A multi-industry coalition concerned that the Federal Communications Commission-approved Ligado 5G wireless network may interfere with GPS navigation and other satellite services wants the Senate Committee on Commerce, Science, and Transportation to become directly involved in protecting GPS.
The FCC in April approved the Ligado network to operate in the radio spectrum’s low-frequency L-band, which is used by many commercial and government services. Since the FCC gave Ligado Networks—successor to the network’s bankrupt original proponent, LightSquared—the go-ahead, L-band users have continued to criticize Ligado’s technical work designed to assure regulators that adjacent signals, including GPS navigation, will be adequately protected from Ligado’s relatively high-powered signals bleeding over.
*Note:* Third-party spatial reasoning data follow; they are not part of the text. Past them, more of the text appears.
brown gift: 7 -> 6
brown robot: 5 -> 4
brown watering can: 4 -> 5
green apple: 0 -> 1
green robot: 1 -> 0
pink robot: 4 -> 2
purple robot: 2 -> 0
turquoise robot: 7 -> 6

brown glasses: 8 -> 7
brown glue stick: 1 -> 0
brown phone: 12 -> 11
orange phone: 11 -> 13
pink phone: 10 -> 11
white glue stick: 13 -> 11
Not so fast, 80 organizations representing a host of industries including aviation said in an October 27 letter to Commerce Committee Chairman Sen. Roger Wicker (R-Miss.) and Ranking Member Sen. Maria Cantwell (D-Wash.).
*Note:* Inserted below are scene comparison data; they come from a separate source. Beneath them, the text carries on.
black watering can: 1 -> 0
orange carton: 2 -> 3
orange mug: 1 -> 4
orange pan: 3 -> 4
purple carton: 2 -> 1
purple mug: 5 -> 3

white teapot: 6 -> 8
“The L-band is heavily and efficiently utilized by the undersigned organizations and companies,” they wrote, noting that the FCC’s Ligado Order turned on “an insufficient appreciation for the real-world risks of harmful interference and the impacts that interference would have on our organizations, fourteen federal agencies and departments, and the broad cross-section of the American people we serve.”
The opponents reiterated that their own risk analyses of the Ligado network demonstrated the possibility of “degradation” of safety-of-life and other services provided over the L-band.
“These concerns have culminated in the almost unprecedented step of the National Telecommunications and Information Administration (“NTIA”) asking the Commission to reconsider its decision based on the detrimental effect” Ligado’s operation would have.
AOPA has consistently opposed any threat to GPS, now the backbone of the air traffic system, until technical issues are satisfactorily resolved.
The Senate panel should “work with the Commission to set aside the flawed Ligado Order” in favor of a more responsive review process, they wrote.